Avon Impulse, $3.99, ISBN 978-0-06-241908-8
Historical Romance, 2015
All’s Fair in Love and Scandal is part of the author’s Scandalous series – you know, the books with Scandal in their titles – but it can stand alone very well as it has a self-contained plot. It does make references to the salacious 50 Ways to Sin serial, but the plots of previous books don’t figure in here.
Douglas Bennett is the classic happy lad in town. He is carefree, he knows he has the looks and the body to go with the deep pockets, so people adore him as much as he adores his life at the moment. Wine, women, and song – what else could be better? Okay, ever since his best buddy Tristan got married, gamboling around town is not as much fun as it used to be. Would accepting a wager to dance with the cool and aloft widow Madeline Wilde do the trick? She’s really hot. The fact that she rejects him all the while flirting with him back only piques his interest. When his buddy tells him that there are rumors floating around that Madeline is Lady Constance, the author of 50 Ways to Sin, and he dares Douglas to find proof that this is indeed the case, Douglas has to accept the wager. Anything to get close to the woman who has already gotten under his skin from the very moment they meet! On her part, Madeline does have a secret, although whether or not she is Lady Constance… well, that’s for Douglas and the reader to find out.

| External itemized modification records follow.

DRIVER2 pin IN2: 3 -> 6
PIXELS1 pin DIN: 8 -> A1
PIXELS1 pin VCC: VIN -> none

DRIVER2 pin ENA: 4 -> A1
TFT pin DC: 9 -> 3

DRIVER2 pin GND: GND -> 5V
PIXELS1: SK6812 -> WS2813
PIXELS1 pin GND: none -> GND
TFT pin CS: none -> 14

When it comes to Caroline Linden, she is one of the very few authors whose novellas work for me for the most part. This is because the author can really excel when it comes to exploring her characters’ chemistry and emotions, and she tends to focus on this aspect when it comes to her novellas. This one is no different – both Douglas and Madeline are fun characters, and while Douglas is light on angst, when that guy falls in love, he makes it seem like the sweetest thing ever. Really, this guy really goes the extra mile to show the world – and the heroine – that he’s a hopeless goner and I am so, so amused. He’s sweet.
Madeline has some angst – her father was a gambler who made her mother’s life miserable, and she is closer to the man who was her mother’s lover during her marriage than to her own father. Her worry is that she is being just like her mother, falling for a charming gambler whose inability to mellow or settle down and be a family man would make her miserable in the end. At the same time, Madeline has enough self-awareness and brainpower to think for herself and make decisions without going all dim-dumb on me. She doesn’t generalize, resort to weird hyperbole about men in general, or play the tedious “I’ll shag him but I will never marry him because he never says the L word!” game. I also love how, when she discovers Douglas’s bet on finding out who Lady Constance is, she has the perspective to find the whole thing silly and funny. No irrational theatrics or hysterical tears, and I adore this darling for that.
The chemistry is great, but the whole boiling of their desire to 212°F is simply fabulous. The love scene isn’t particularly erotic or explicit, but the whole sexual tension build up raises the whole thing to a whole new “parental advisory: this baby burns” level. The pay off is great too, because it’s a great ball of fun, with both characters showing how love can make them such cute silly fools even as they still manage to look at the whole thing in a sensible way and laugh.
Really, All’s Fair in Love and Scandal is a novella that may not have much conflict or drama, but it has a fun romance that works on all levels. When I reach the last page, not much time has passed, but I feel like I’ve been laughing and sighing at these two adorable dingbats for so much longer.